日常生活について

呼吸障害のある場合

 筋無力症の呼吸障害は、主として肋間筋や横隔膜の脱力症状として起こります。呼吸障害が頻発するケースは、クリーゼを起こしやすくなりますし、風邪や肺炎を起こしやすいので、十分注意する必要があります。

  • 日頃から腹式呼吸を十分にすることとリハビリ訓練を心掛けましょう。(リハビリの章参照)

<クリーゼ(急性の呼吸困難)対策>

 クリーゼは、治療法の進歩によって、この20年の間に激減し(30%→3%、好永)、よほど重症期にある人以外はほとんどその心配はないと言われています。しかし、球麻痺症状のある場合は、風邪や過労、精神的ショック、月経などが引き金になって、起こりうることを充分認識して、万一のときの対処法を知っておくことが必要です。

  • クリーゼが万一起こったときは、家族は緊急に救急車を呼び、救急車が来るまでの間、次のように患者の気道を確保し、人工呼吸を続ける必要があります。落ち着いて対処すれば十分間に合う場合が多いので、日頃から方法やこつを身に着けておいてください。
◆気道の確保
患者の顔を横に向けて、口や喉に溜まった粘液や唾液をすばやく取り除きます。入れ歯も外します。吸引器を使用すると便利です。次に患者を仰向けにし、肩の下に枕を入れて顎を上げ、頭をできるだけ後にそらせて、気道を開いたまま保つようにします。
◆人工呼吸を続ける
さらにもし必要なら、口から口へ、あるいは口から鼻へという方法で、人工呼吸を行い、救急処置のとれる病院へ運ぶまで続けます。
◆病院への搬送後
医師は、気道挿管や気管切開をして気道を確保し、人工呼吸を連続的に行うことにより、クリーゼを切り抜け、その後の対策を行います。

<流延(よだれ)>

 唾液を飲み込みにくくなると、口中にたまってよだれが多くなり、誤飲やむせの原因になります。ティシュペーパー、ガーゼなどを枕元に備えて、溜った唾液を拭きとります。
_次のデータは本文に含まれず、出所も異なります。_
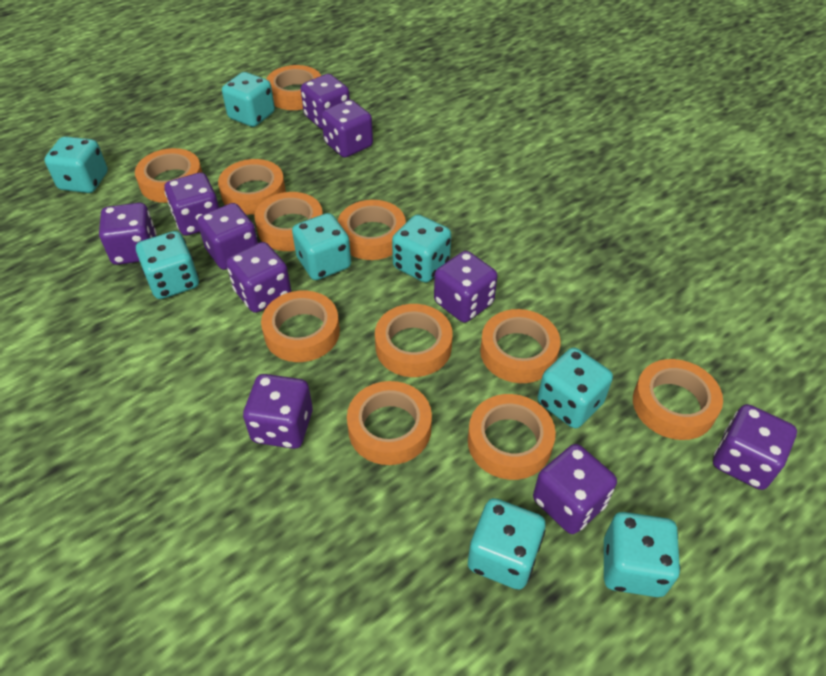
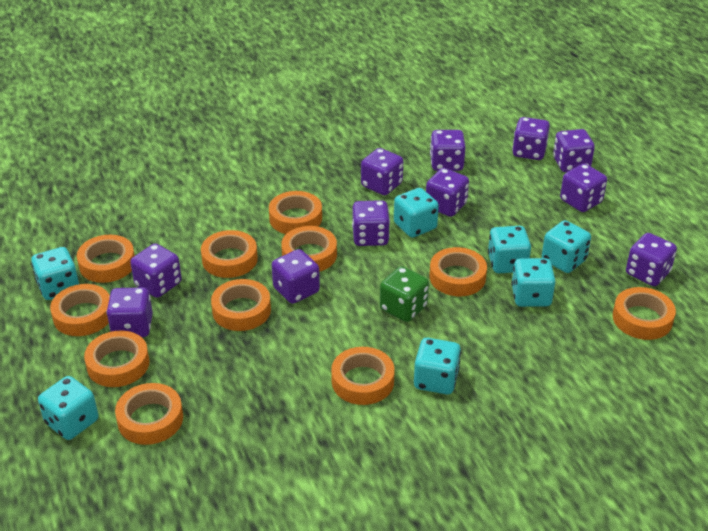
green dice: 0 -> 1
purple dice: 10 -> 11
turquoise dice: 8 -> 7

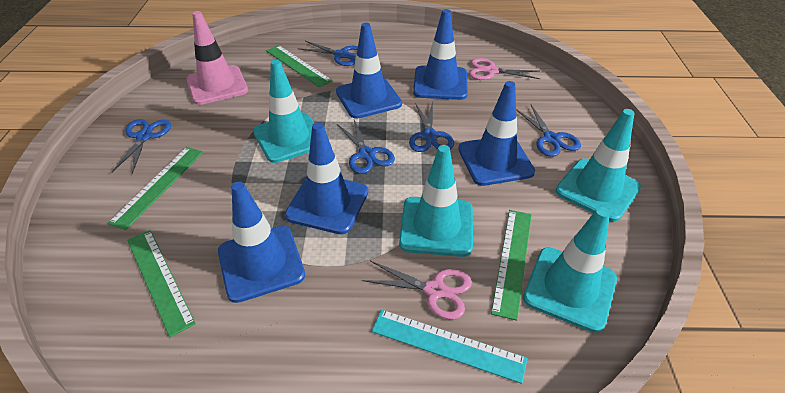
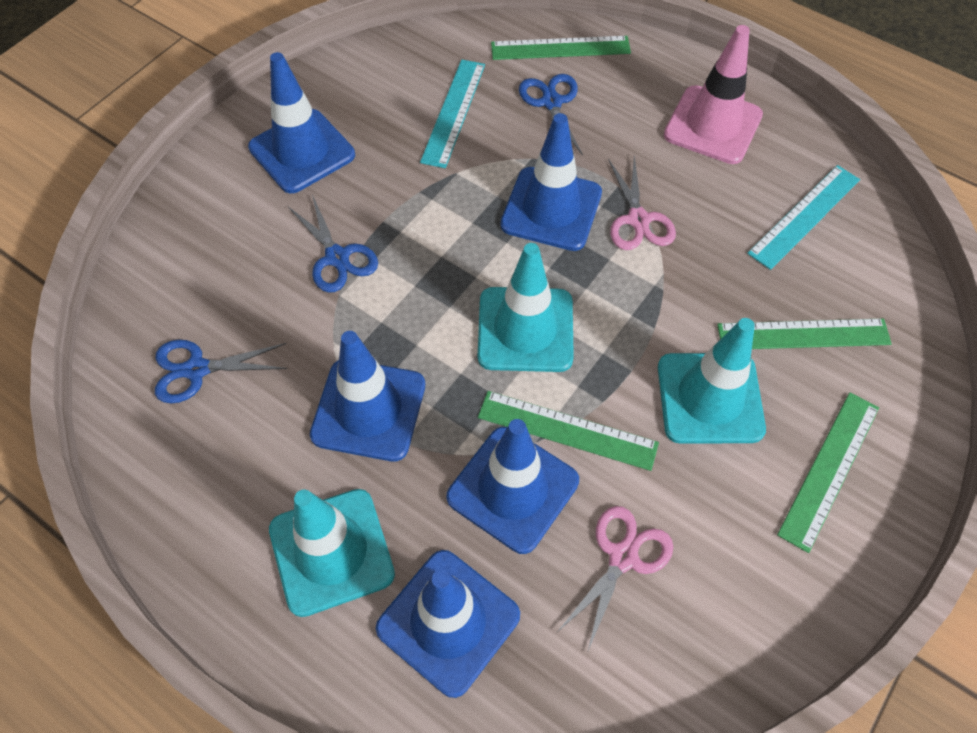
blue scissors: 5 -> 3
turquoise ruler: 1 -> 2
turquoise traffic cone: 4 -> 3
吸引器を使うのも良い方法です。


<痰(たん)>

 咳をする力が弱くなると、たんを出すことが難しくなります。まずタンを切りやすくするために、水分を多くとるようにします。またタンがねばくならないように、お湯を沸かして部屋の湿度を保ったりネブライザーで湿気を吸引したりしてから、吸引器を使用すると便利です。


<風邪と筋無力症>

 風邪は、ストレス、過労などと共に、筋無力症の症状を悪化させる大きな要因の一つです。
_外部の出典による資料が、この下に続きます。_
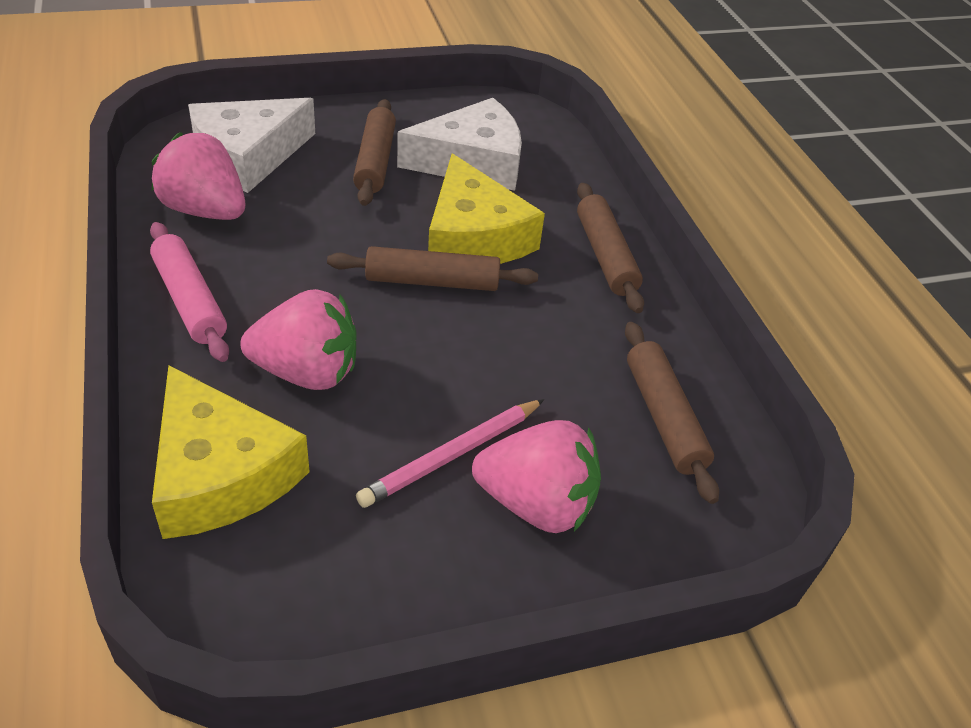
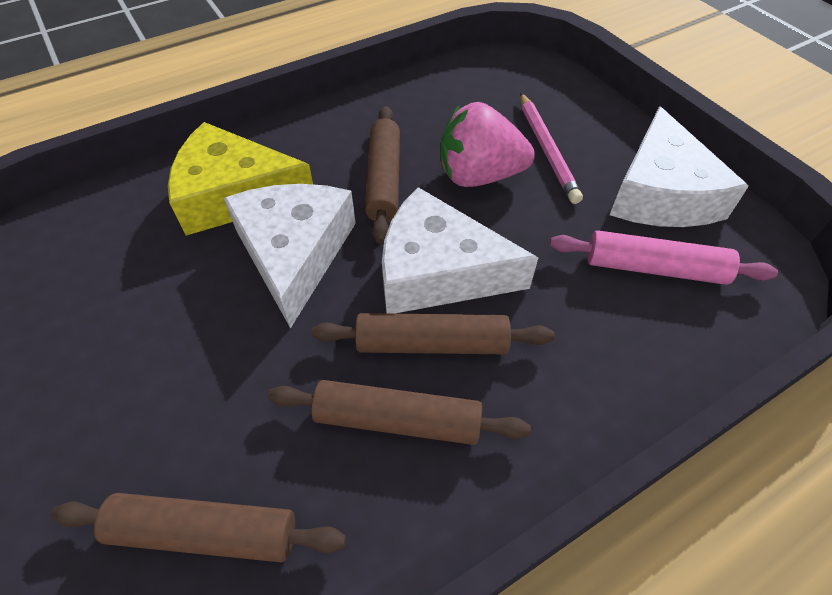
pink strawberry: 3 -> 1
white cheese: 2 -> 3
yellow cheese: 2 -> 1

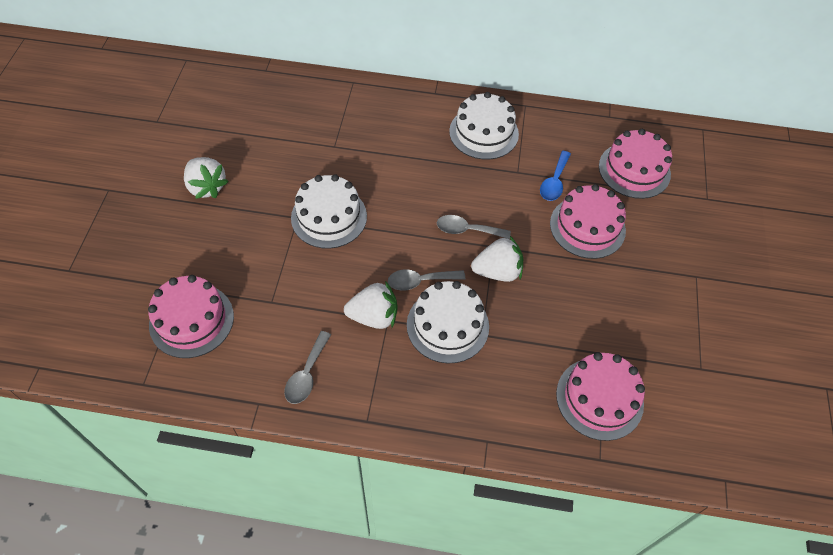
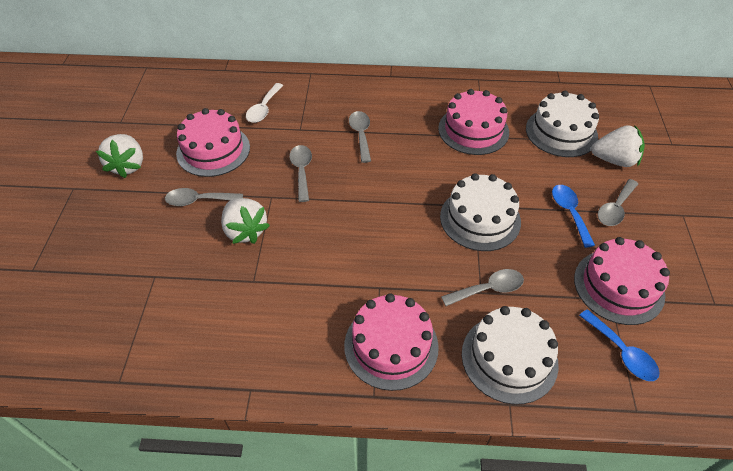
blue spoon: 1 -> 2
grey spoon: 3 -> 5
white spoon: 0 -> 1

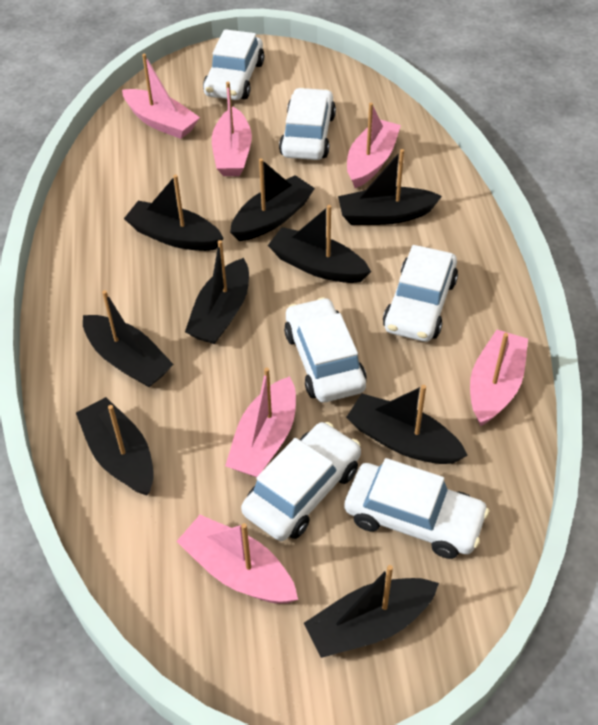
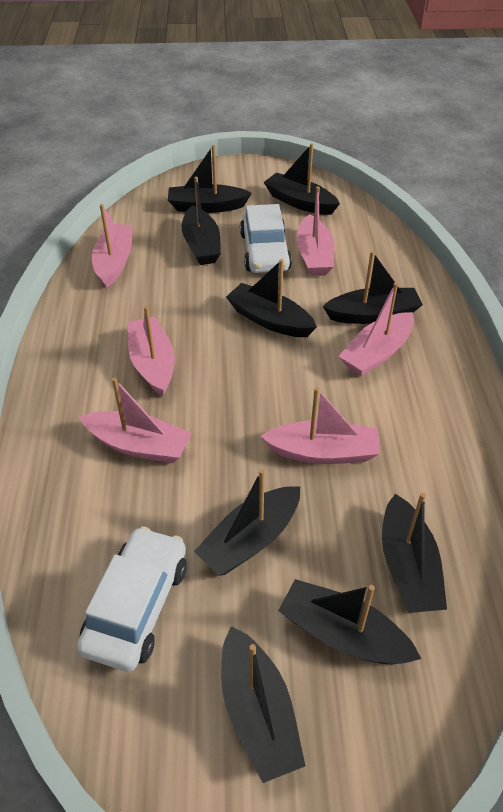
white car: 6 -> 2

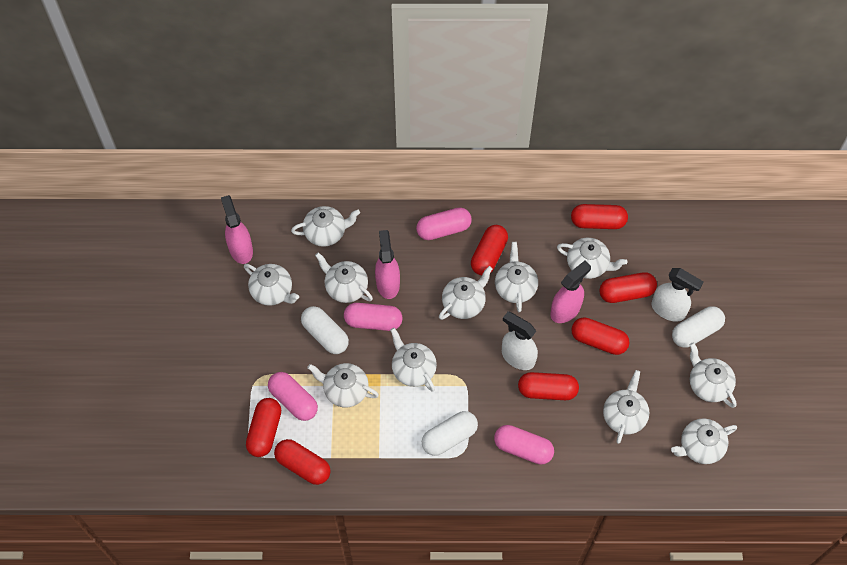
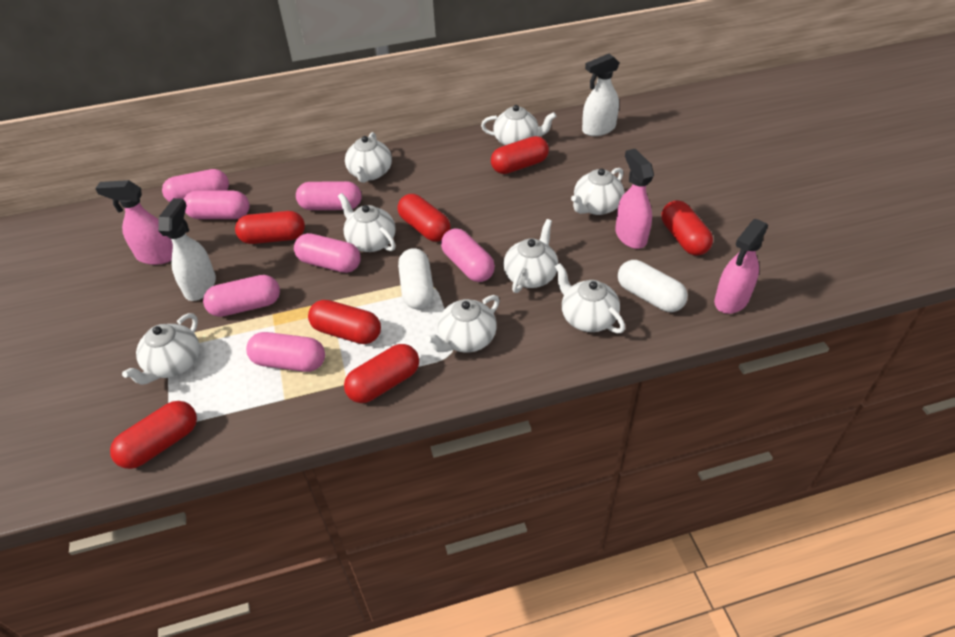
pink capsule: 4 -> 7
white capsule: 3 -> 2
white teapot: 11 -> 8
  • とくに球麻痺症状のある場合は、クリーゼを誘発する要因となりますから、日頃から風邪を引かないよう十分な対策を立てる必要があります。
  • ステロイド服用中は、多少とも感染しやすくなっていますから注意しましょう。
  • 風邪予防のためには、人込みに出掛けない、外出から帰ったら必ず手洗いとうがいを実行する、厚着をしない、肌を鍛える、日頃からストレスを上手に解消して、規則正しい生活をする、などを心掛けます。
  • いつも体にあった風邪薬を用意しておき、もし風邪にかかったら、薬を飲む、医師に掛かるなど早めの対応を心掛けます。この時医師には、自分が筋無力症患者であることを知らせ、脱力を増すような薬を服用しないようにすることが大切です。